The impetus for the restoration came from The Cinefamily founder Hadrian Belove, who broached the idea with Cinelicious Pics’ president Paul Korver and EVP Dennis Bartok.

Belladonna of Sadness (© Cinelicious Pics)
Belladonna of Sadness (© Cinelicious Pics)
After viewing a badly copied duplication of the film over the Internet, Korver and Bartok were immediately taken with it and began a detective search to track down the rights-holder. Cinelicious Pics’ parent company, postproduction and restoration house Cinelicious, handled the state-of-the-art film scanning and restoration.

“We had a short list of dream films here at Cinefamily we wanted to see restored – films that wouldn’t just be major rediscoveries, but ones that would benefit the most from being seen in all their audio-visual glory,” explained Belove. “Belladonna was at the top of the list. What Cinelicious did with Belladonna was absolutely transformative. I found the final restoration absolutely overwhelming. It was like seeing the film for the first time.”

During the process of the restoration, Korver and Belove reached out to SpectreVision partners/founders Daniel Noah, Josh Waller and Elijah Wood.
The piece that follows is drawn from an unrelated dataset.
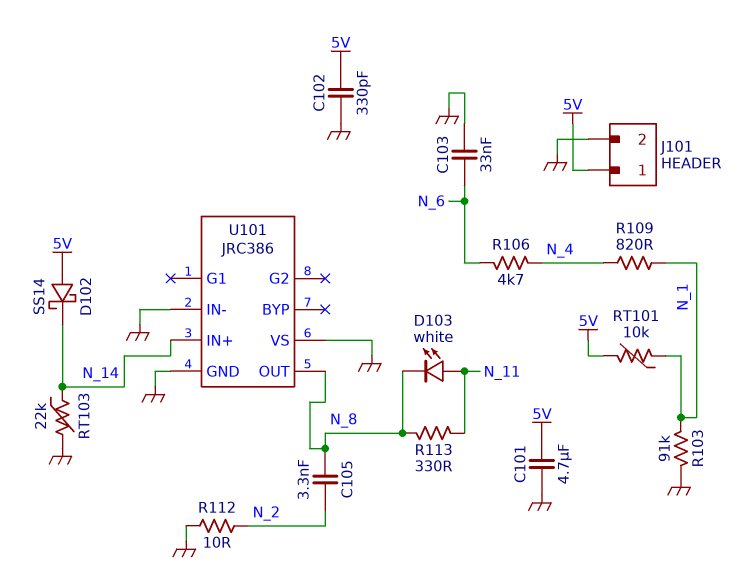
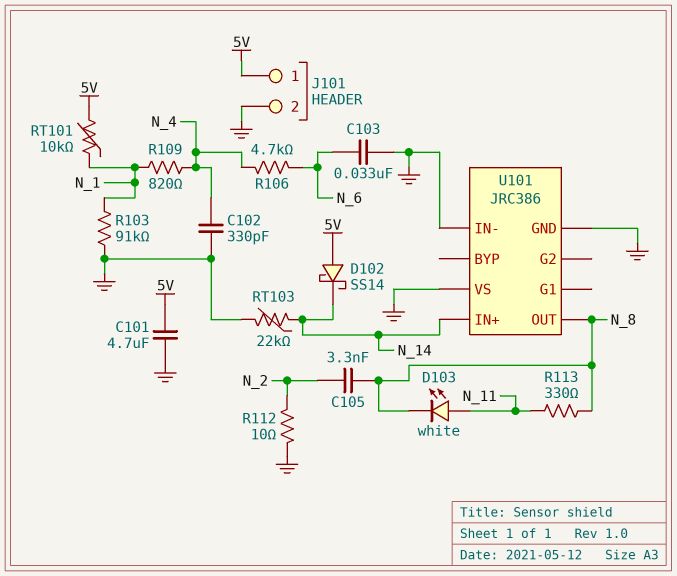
C102: 330pF (5V, GND) -> 330pF (GND, N_4)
Without hesitation, the trio offered their involvement as part of the company’s “SpectreVision Presents” banner.

“We created SpectreVision to support films that fall between standard definitions of genre,” explained Wood. “I’m not sure we’ve ever encountered a film that better exemplifies this than Belladonna of Sadness, a unique and original work in every possible respect.”

Prior to the film’s theatrical, Blu-ray and VOD release in 2016, Belladonna of Sadness will be screened at several film festivals, both in the U.S. and internationally.

Belladonna of Sadness was the final film in the adult-oriented Animerama Trilogy, all of which were directed by Eiichi Yamamoto (the classic Astro Boy and Kimba the White Lion TV series) and produced by Japanese anime and manga legend Osamu Tezuka’s Mushi Productions.